Which is why I mentioned TPE (the security of which may be questionable as well; I don't know much about it). Though as someone here previously noted, the ld issue has been fixed, though noexec is still not exactly impervious to a clever attacker. In mentioning noexec, though, my point was that there are perhaps more systematic approaches one can take than patching a wget binary here or there.
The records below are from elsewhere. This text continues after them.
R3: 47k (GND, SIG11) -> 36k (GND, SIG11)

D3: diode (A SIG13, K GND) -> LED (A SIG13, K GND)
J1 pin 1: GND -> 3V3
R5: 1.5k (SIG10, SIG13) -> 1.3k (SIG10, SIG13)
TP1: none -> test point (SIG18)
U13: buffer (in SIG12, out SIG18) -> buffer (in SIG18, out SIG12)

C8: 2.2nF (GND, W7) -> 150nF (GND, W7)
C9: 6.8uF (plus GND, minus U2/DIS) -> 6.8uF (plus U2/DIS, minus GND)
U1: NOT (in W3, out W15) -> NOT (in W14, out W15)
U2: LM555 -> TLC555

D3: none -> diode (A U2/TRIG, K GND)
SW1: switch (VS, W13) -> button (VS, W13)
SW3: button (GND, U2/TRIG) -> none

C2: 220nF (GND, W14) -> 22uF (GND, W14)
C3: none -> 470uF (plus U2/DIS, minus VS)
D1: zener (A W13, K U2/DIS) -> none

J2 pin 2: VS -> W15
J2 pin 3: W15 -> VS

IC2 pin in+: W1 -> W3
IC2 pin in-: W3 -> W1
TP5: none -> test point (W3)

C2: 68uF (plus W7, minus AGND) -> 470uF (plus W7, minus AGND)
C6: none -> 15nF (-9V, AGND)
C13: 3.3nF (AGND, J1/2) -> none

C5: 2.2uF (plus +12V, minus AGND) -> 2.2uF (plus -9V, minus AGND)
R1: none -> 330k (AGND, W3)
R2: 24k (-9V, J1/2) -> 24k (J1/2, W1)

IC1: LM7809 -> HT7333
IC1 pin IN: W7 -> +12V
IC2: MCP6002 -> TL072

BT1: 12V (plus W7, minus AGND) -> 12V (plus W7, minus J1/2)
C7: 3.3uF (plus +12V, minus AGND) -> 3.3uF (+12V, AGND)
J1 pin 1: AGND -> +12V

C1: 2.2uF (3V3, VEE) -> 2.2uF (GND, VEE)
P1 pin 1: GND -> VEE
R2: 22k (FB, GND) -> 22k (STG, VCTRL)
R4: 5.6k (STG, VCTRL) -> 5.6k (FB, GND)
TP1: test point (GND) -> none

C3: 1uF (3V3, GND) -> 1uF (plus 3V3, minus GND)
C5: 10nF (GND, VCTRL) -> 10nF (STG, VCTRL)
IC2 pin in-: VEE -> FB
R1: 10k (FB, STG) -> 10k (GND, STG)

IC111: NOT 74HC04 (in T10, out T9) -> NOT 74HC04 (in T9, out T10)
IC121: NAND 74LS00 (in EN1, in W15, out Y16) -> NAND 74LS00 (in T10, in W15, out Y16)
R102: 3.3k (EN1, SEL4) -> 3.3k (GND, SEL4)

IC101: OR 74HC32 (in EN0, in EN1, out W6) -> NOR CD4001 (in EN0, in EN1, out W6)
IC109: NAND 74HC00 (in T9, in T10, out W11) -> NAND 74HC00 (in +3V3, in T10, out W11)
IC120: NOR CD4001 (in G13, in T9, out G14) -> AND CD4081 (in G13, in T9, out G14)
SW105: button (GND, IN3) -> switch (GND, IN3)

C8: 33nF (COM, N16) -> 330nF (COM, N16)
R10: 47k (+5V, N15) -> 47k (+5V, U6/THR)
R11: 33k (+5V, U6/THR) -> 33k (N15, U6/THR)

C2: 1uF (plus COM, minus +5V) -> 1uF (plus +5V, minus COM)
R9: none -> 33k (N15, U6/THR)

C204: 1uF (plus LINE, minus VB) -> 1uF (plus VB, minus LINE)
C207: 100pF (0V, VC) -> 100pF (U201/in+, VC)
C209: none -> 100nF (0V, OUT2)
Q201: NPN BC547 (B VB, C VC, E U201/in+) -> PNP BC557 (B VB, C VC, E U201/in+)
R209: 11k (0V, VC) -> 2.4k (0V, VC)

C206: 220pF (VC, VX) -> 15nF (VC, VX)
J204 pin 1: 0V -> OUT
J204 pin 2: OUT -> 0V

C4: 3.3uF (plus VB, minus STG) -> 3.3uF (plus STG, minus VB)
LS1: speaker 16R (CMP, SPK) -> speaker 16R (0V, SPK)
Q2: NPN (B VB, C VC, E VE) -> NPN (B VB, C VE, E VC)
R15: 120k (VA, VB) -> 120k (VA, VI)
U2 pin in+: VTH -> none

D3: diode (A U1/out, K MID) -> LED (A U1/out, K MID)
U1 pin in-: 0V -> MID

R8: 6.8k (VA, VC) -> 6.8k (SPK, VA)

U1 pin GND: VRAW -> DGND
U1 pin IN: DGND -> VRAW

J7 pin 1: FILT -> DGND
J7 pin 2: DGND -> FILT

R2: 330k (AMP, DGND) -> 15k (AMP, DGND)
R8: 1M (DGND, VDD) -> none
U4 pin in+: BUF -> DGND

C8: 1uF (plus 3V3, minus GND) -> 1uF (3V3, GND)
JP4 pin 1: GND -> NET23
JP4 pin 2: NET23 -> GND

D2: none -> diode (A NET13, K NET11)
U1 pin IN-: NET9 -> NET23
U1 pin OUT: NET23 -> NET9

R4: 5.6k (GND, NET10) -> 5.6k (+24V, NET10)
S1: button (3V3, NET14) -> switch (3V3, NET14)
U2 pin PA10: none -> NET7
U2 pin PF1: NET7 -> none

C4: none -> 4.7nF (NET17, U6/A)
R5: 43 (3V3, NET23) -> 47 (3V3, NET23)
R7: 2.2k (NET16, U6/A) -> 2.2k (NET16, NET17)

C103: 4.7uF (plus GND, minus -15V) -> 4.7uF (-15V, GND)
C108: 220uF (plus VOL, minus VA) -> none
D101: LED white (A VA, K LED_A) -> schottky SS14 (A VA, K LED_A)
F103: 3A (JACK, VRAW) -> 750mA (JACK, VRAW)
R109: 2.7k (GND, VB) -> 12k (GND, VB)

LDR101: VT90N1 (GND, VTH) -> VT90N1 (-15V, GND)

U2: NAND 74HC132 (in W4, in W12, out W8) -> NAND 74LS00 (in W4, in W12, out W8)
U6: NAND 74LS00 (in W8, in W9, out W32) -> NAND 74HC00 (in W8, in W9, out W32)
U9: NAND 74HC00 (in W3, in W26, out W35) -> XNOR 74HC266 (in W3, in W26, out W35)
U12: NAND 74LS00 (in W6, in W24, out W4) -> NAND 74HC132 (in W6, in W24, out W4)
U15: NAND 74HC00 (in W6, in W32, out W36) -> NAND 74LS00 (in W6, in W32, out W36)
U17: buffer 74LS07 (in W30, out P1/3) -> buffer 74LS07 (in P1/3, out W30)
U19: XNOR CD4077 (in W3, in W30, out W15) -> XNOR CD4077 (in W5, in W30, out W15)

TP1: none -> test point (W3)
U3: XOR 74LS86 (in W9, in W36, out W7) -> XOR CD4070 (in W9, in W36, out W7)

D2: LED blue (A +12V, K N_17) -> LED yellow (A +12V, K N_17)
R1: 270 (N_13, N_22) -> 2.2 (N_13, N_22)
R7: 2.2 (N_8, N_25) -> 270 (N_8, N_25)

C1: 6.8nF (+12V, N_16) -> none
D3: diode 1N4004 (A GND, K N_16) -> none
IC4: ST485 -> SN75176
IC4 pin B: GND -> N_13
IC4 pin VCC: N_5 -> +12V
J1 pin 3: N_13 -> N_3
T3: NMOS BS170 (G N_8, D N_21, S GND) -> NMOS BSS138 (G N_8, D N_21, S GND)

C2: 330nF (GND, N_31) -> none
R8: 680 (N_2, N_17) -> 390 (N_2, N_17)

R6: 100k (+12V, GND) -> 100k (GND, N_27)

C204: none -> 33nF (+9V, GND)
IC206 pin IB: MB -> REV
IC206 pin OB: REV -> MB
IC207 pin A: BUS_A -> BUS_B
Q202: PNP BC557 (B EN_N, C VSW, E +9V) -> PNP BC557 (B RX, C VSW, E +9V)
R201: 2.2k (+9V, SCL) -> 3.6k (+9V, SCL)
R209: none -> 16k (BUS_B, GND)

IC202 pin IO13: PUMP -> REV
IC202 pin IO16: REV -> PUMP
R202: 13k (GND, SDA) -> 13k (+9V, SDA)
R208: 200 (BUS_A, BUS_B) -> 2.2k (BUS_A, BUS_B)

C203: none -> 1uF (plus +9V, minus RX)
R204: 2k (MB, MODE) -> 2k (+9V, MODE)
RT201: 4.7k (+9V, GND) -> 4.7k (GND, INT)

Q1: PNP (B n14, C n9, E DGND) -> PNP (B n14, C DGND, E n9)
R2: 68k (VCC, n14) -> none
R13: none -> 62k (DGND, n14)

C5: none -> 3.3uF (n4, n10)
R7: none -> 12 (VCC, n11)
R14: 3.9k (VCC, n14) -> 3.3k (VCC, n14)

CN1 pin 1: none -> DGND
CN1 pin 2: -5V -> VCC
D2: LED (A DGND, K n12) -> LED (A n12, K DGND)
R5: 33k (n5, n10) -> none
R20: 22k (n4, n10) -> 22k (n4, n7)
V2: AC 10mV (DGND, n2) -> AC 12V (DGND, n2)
Or did I misunderstand you?
You misunderstood. Method above was meant to be used with wget, that dumps received file into file.
Exactly the same applies:
wget http://some.host/path -O - > /tmp/foo
Right. Original poster claimed to have patched curl and wget, though curl doesn't print to a file (at least not my version). It doesn't matter, though, because I still think that this is, to be generous, an incredibly rough stopgap measure. I, personally, would not be happy to have someone able to execute arbitrary commands on my machine, even if he has to go out of his way to figure out how to load his rootkit on. Even if he, for some reason, cannot download code from the Web, he can a) write it to a file bit by bit and then execute it, b) rm -rf / just to mess with you, c) copy out all your secret data and then leave, etc. Preventing him from using wget doesn't really get you anywhere.
Like I said, I don't see what this "measure" gets you. Why bother?
-- Dan
[Edited of profanity at behest of focus-linux moderators. Oops!]